Older forms of oral testosterone were linked to liver damage, and the American Urological Association still recommends against a specific older class of oral testosterone (alkylated formulations) for this reason. Newer oral formulations use a different chemical structure that bypasses the liver, making them safer for long-term use.

What to Expect After Starting

TRT doesn’t produce overnight results. Changes unfold in a predictable sequence over weeks and months, and knowing the timeline helps set realistic expectations.

In the first one to four weeks, many people notice early shifts in mood, motivation, and general sense of well-being as testosterone levels begin rising. Some report increased sexual interest during this window, though for others libido takes longer to change. Mental fog and fatigue often start lifting in this early phase.

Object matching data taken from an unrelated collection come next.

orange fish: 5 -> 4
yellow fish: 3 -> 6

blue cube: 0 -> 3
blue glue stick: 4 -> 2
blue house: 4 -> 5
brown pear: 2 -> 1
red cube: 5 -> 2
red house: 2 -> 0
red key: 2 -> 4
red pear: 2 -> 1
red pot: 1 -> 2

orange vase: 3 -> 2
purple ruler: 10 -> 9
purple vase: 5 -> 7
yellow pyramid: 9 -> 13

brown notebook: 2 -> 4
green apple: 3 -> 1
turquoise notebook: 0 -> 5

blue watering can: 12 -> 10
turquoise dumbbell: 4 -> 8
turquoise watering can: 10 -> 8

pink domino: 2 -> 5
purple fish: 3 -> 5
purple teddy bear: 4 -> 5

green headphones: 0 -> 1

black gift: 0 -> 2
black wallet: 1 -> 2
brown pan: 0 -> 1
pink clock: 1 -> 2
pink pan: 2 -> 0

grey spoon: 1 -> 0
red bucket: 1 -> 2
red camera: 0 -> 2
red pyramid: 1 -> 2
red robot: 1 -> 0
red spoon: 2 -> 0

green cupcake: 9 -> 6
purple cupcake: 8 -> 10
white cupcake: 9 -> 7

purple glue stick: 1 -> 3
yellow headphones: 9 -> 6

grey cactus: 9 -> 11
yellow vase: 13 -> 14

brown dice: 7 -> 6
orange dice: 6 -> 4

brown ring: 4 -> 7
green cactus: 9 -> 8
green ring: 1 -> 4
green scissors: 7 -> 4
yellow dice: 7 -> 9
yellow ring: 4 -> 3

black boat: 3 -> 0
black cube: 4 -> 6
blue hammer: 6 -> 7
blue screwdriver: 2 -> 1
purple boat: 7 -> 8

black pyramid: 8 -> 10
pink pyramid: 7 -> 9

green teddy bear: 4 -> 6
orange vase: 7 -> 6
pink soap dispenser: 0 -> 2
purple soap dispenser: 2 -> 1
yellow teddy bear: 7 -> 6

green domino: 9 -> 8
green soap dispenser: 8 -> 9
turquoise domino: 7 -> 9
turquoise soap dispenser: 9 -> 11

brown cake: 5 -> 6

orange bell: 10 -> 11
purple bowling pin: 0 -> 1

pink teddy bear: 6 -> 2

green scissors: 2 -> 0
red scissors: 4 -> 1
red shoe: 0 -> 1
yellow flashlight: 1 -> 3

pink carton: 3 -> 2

Between months one and three, mood improvements tend to become more consistent. People commonly describe clearer thinking, reduced mental fatigue, and more emotional stability. Depressive symptoms tied specifically to low testosterone (rather than clinical depression from other causes) often show meaningful improvement by the three-month mark. Libido continues developing as levels stabilize. Lean muscle mass and strength gains typically start becoming visible somewhere between weeks four and twelve, assuming you’re physically active.

Months three through six is when body composition changes become most noticeable. Fat reduction and muscle gains that started earlier continue to build. People who maintain a consistent exercise routine during this period report the most significant physical changes.

Blood Work and Ongoing Monitoring

Starting TRT isn’t a one-time decision. It requires regular blood work, especially in the first year. Before you begin, your provider will check baseline levels including your red blood cell concentration (hematocrit) and, if you’re over 40, a PSA test to screen for prostate issues.

After starting treatment, expect blood draws at three months and six months to recheck those same markers. If your red blood cell count climbs too high, specifically above 50%, your provider may pause or adjust treatment, since thickened blood increases the risk of clots. Once your levels are stable, annual testing is typically sufficient.

Two important safety notes: TRT should not be started within three to six months of a cardiovascular event like a heart attack or stroke. And if you’re trying to conceive, exogenous testosterone will suppress your sperm production, often dramatically. It’s not a reliable form of birth control, but it can make conception very difficult or impossible while you’re on it.

Choosing the Right Method

Your choice of delivery method comes down to lifestyle, comfort with needles, and how much daily maintenance you’re willing to manage. Injections offer the most flexibility in dosing and are the least expensive option for most people, but they require a weekly routine and comfort with self-injection. Gels are painless and maintain steady levels but demand daily application and careful precautions around others. Pellets are the most hands-off option but require a minor in-office procedure several times a year and don’t allow quick dose changes. Oral capsules are the simplest daily routine but must be taken with meals and are newer to the market, meaning long-term data is still accumulating.

Most providers will start you on injections or gel and adjust from there based on how your body responds, how your blood work looks, and what fits your life. The “best” method is whichever one you’ll use consistently.